December 23, 2024

US Arrests REvil Hackers That Leaked MacBook Pro Schematics

Posted November 9, 2021 at 4:12pm by iClarified · 3592 views
The U.S. Justice Department has charged two foreign nationals with deploying Sodinokibi/REvil ransomware to attack businesses and government entities in the United States.

The ransomware hacking group leaked schematics for the iMac and MacBook Pro back in April. The schematics were obtained from Apple manufacturer Quanta and were posted because the manufacturer purportedly refused to pay the ransom demanded.

An indictment unsealed today charges Yaroslav Vasinskyi, 22, a Ukrainian national, with conducting ransomware attacks against multiple victims, including the July 2021 attack against Kaseya, a multi-national information technology software company.

The department also announced today the seizure of $6.1 million in funds traceable to alleged ransom payments received by Yevgeniy Polyanin, 28, a Russian national, who is also charged with conducting Sodinokibi/REvil ransomware attacks against multiple victims, including businesses and government entities in Texas on or about Aug. 16, 2019.

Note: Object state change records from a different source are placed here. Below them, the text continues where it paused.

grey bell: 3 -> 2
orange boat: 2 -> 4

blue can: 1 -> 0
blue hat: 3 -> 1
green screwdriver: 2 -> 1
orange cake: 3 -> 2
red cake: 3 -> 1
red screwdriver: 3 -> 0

“The arrest of Yaroslav Vasinskyi, the charges against Yevgeniy Polyanin and seizure of $6.1 million of his assets, and the arrests of two other Sodinokibi/REvil actors in Romania are the culmination of close collaboration with our international, U.S. government and especially our private sector partners,” said FBI Director Christopher Wray. “The FBI has worked creatively and relentlessly to counter the criminal hackers behind Sodinokibi/REvil. Ransomware groups like them pose a serious, unacceptable threat to our safety and our economic well-being. We will continue to broadly target their actors and facilitators, their infrastructure, and their money, wherever in the world those might be.”

Vasinskyi and Polyanin are charged in separate indictments with conspiracy to commit fraud and related activity in connection with computers, substantive counts of damage to protected computers, and conspiracy to commit money laundering. If convicted of all counts, each faces a maximum penalty of 115 and 145 years in prison, respectively.